And whether this mode be the signification through the ordinary channels of diplomatic intercourse of the consensus of nations on any given point, or the decision of such point by an International Tribunal, if constituted, the necessity for studying the question will be equally apparent, and no less will it be apparent if both these modes should be rejected, and another substituted. I merely throw out suggestions, without pretending to do more than ask your attention to a question of the day, worthy of serious consideration.

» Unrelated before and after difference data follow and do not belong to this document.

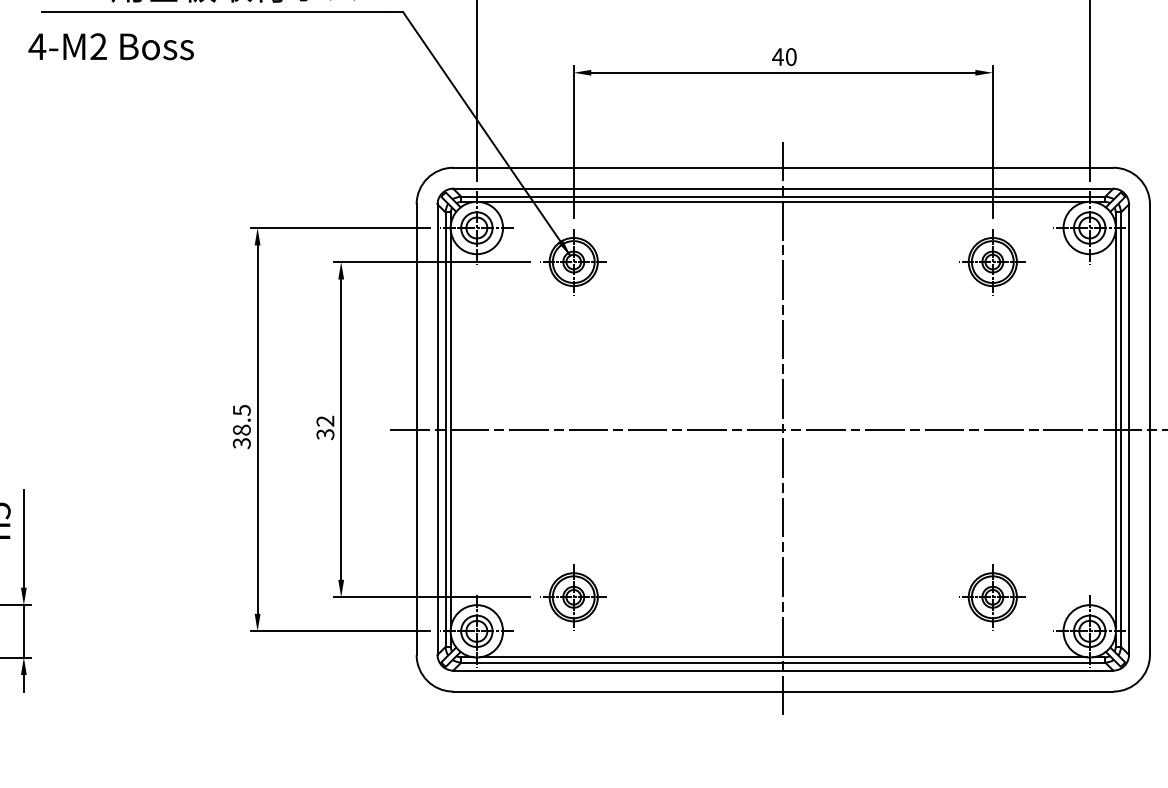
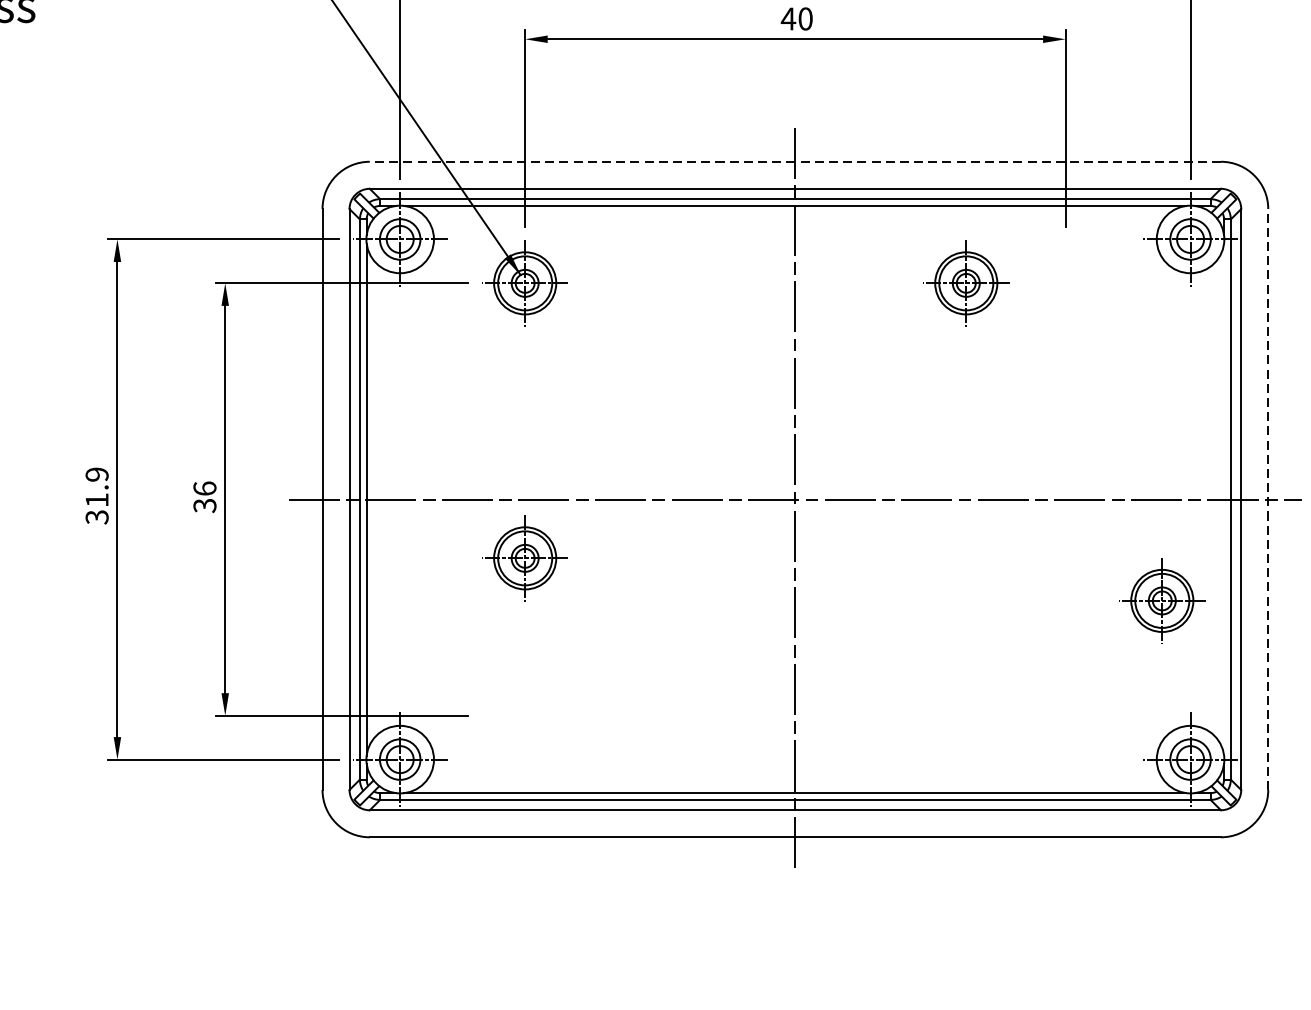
line: (782, 167) -> (794, 161), solid -> dashed
part: (992, 262) -> (965, 283), moved
text: (241, 420) -> (96, 487), 38.5 -> 31.9
text: (325, 420) -> (205, 487), 32 -> 36
line: (1115, 429) -> (1223, 499), removed
line: (1149, 429) -> (1267, 499), solid -> dashed
part: (573, 597) -> (524, 558), moved
part: (992, 597) -> (1161, 601), moved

Similarly with regard to the problem, what, if any, are the modifications required in the existing Law of Nations. It will be obvious, I hope, that my only desire was to point out that such a question is before us, and that if we do not give it our serious consideration now, we may one day find that the consensus of nations has decided points in which we were vitally interested, while we stood aloof till it was too late to make our influence felt. Let us rather set to work upon all the points, whether in Municipal or International Law, that seem to require modification, and by labouring at this work in union with the other countries which have taken it up, show forth in practice the truth of the Aristotelian doctrine that Good is the universal object of pursuit.'

Mr. A. P. SPRAGUE, of Troy, New York, also read a paper on the question. Mr. Sprague said that regarding law simply as a rule of action among individuals, communities, and nations, we shall find no difficulty in admitting that there is such a thing as international law, a statement which some are disposed to doubt or deny. But it depends very much in what sense the term 'Law' is used, whether the rules of international intercourse may be denominated international laws or not. Strictly speaking there is no international law except in so far as it has been expressly recognised and declared by the nations themselves. It is desirable to make the conditions of international law correspond as far as possible with those of municipal law. The legislative condition may be had by con

* This Paper is printed at length in the Law Magazine of November, 1875.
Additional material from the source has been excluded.